Sur l'archipel du Vukland, la guerre civile fait rage entre les forces de l'ordre du président Pûrsson et ses opposants. Que ce soient les Kiviks, minorité autochtone, ou les Frères Pauvres, organisation mystérieuse où se mélangent Kiviks et Vulkos, leur but est de combattre les idées de ce président trop libéral. Les premiers veulent préserver leur terre ancestrale de Saarok d'un barrage qui détruirait leurs terres sacrées et les kafikadiks, pierres à la base de leur mythologie. Les seconds refusent que le pays soit vendu aux grandes entreprises chinoises et américaines qui sont alliées à la présidence. La situation se complique d'autant plus que les États-Unis et la Chine s'affrontent pour le contrôle des ressources du Vukland. Les Chinois soutenant les Kiviks, attirés par le pouvoir des pierres sacrées, et les Américains appuyant la répression car plus intéressés par les matières premières de l'archipel.
Bakran, l'âme damnée du président, poursuit toujours Run et Jo, qui sont liés par les kafikadiks auxquelles ils doivent la vie, pour se débarrasser d'eux car devenus trop gênants par ce qu'ils ont découvert sur ses agissements. Son groupuscule d'extrême droite, quant à lui, continue ses méfaits et par ses actions provoque beaucoup d'agitation justifiant l'emploi de la force par la police. De leur côté, Jo et Run tentent de retrouver Vork, un Kivik chassé avec sa famille de Saarok pour ne pas avoir respecté les traditions et tenté d'utiliser le pouvoir des kafikadiks. Luka, le frère de Run, était un de ses proches avant de se suicider dans de mystérieuses conditions. Run est persuadé qu'il est responsable de la mort de son frère et qu'il est lié à toute cette agitation car c'est lui qui est derrière les Frères des Pauvres.
La tension est extrême et chaque personnage lutte pour ses idées mais aussi et surtout pour sa survie car l'escalade de la violence ne laisse rien présager de bon.
Anthony Pastor, avec ces tomes 5 et 6, conclue cette saga qui se lit comme un véritable thriller mêlant intrigue policière, complot gouvernemental, influences des pays étrangers, politique et chamanisme. Ces deux derniers tomes sont denses, complexes et il faut s'accrocher pour pouvoir suivre les différentes histoires et leur kyrielle de personnages. Les destins se croisent et le fantastique prend de plus en plus d'importance avec le personnage de Vork, qui va devenir prépondérant dans la saga.

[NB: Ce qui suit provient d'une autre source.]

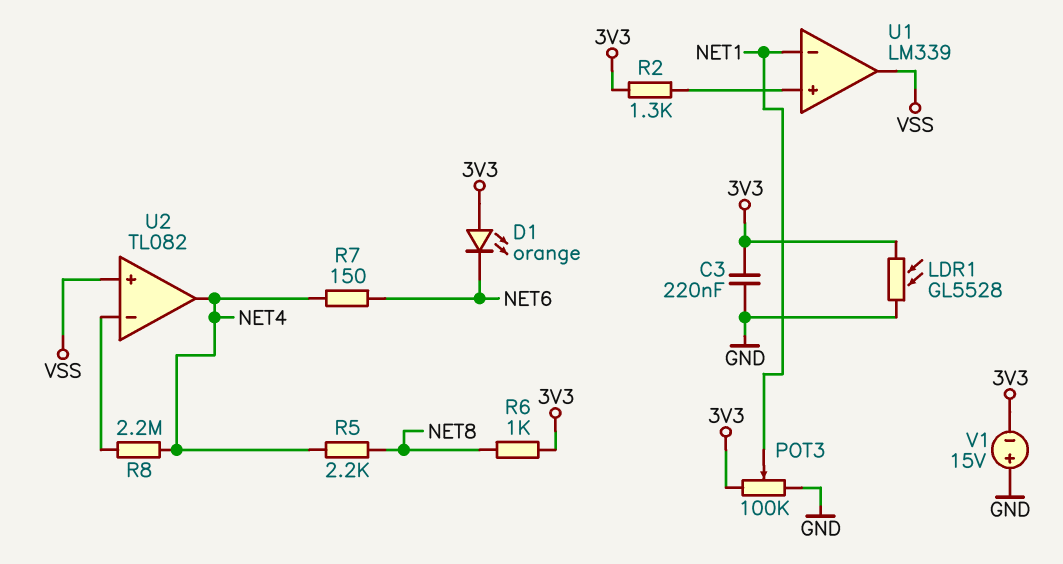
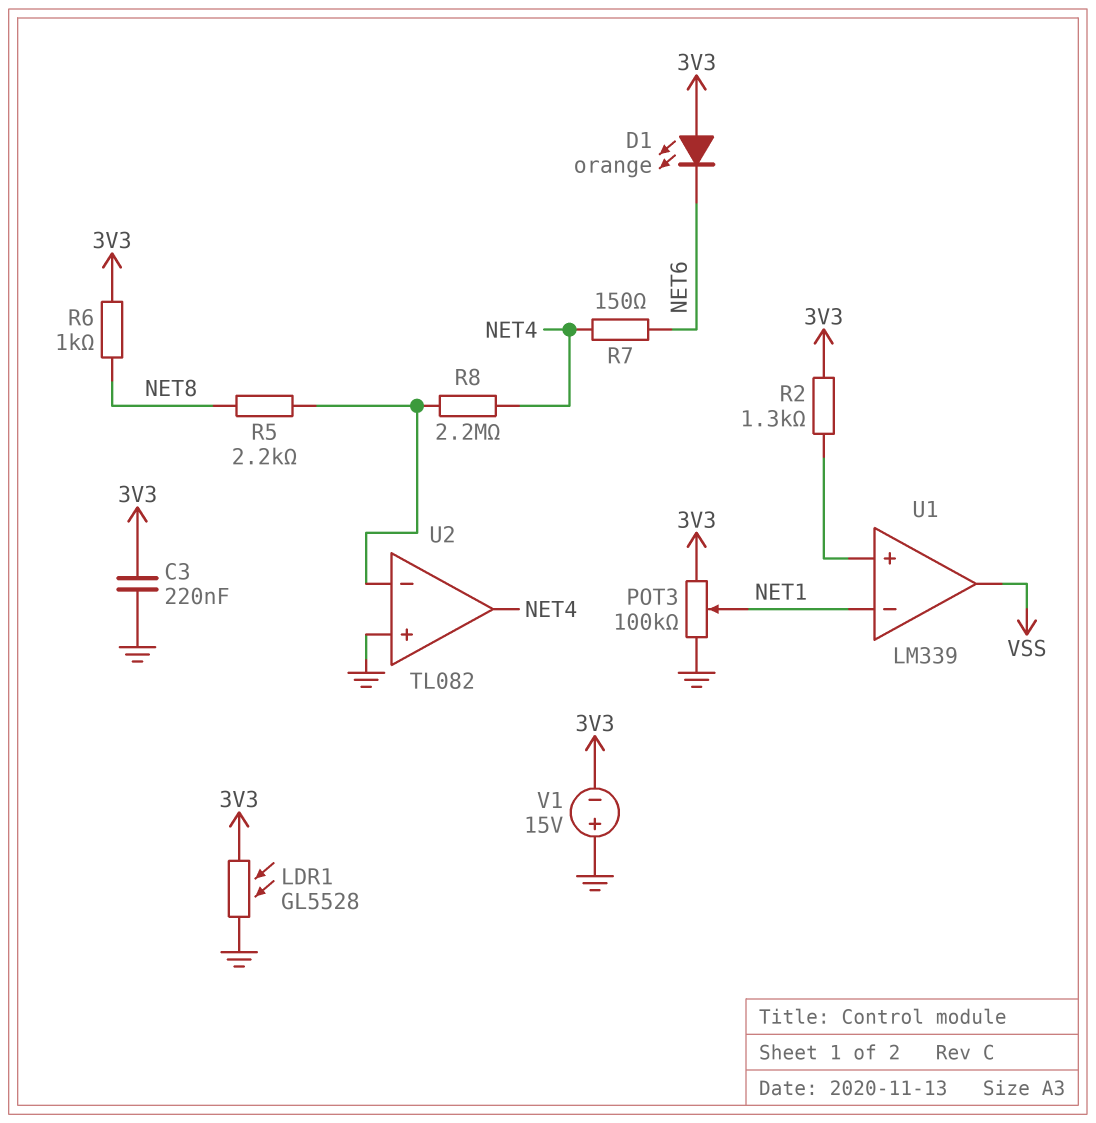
R5: 2.2k (NET4, NET8) -> 2.2k (NET8, U2/in-)
U2 pin in+: VSS -> GND

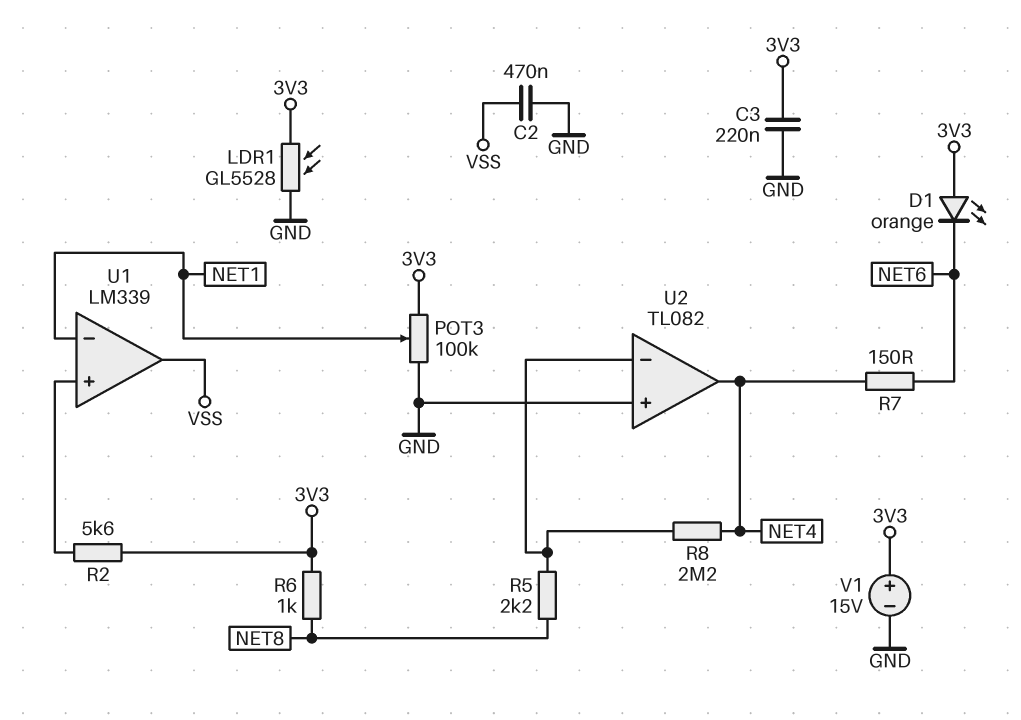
C2: none -> 470nF (GND, VSS)
R2: 1.3k (3V3, U1/in+) -> 5.6k (3V3, U1/in+)
V1: 15V (plus GND, minus 3V3) -> 15V (plus 3V3, minus GND)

Cette conclusion est une explosion de violence, marquée par le trait plus agressif des dessins et les couleurs employées contribuent grandement à cette impression d'insécurité et de chaos. Les personnages deviennent jusqu'au-boutiste, poussés par les circonstances et la répression. C'est une lutte à la vie à la mort où personne n'est épargné. Le rythme est effréné dans ces derniers tomes, les personnages et les intrigues se croisent dans des situations qui paraissent inextricables, mais tout est lié dans cette histoire et chaque personnage et action a son importance.
J'ai été convaincu dans cette saga par l'environnement qu'a créé Anthony Pastor, cette histoire d'un peuple autochtone et opprimé qui se bat pour ses traditions, ses terres et ses croyances. Le contexte politique et économique, et les luttes d'influence qui en découlent, fait aussi résonance avec ce que l'on peut voir dans certains pays actuellement. Par contre, le côté fantastique des kafikadiks et du personnage de Vork m'a laissé un peu dubitatif. J'ai eu un peu de mal à me laisser convaincre par cet aspect de l'histoire et le dénouement n'a fait qu'accentuer cette impression.
Pour le reste, tout se tient parfaitement et les actualités dans le monde donnent malheureusement raison à l'auteur. C'est une bande dessinée efficace, haletante, que ces derniers tomes achèvent en beauté.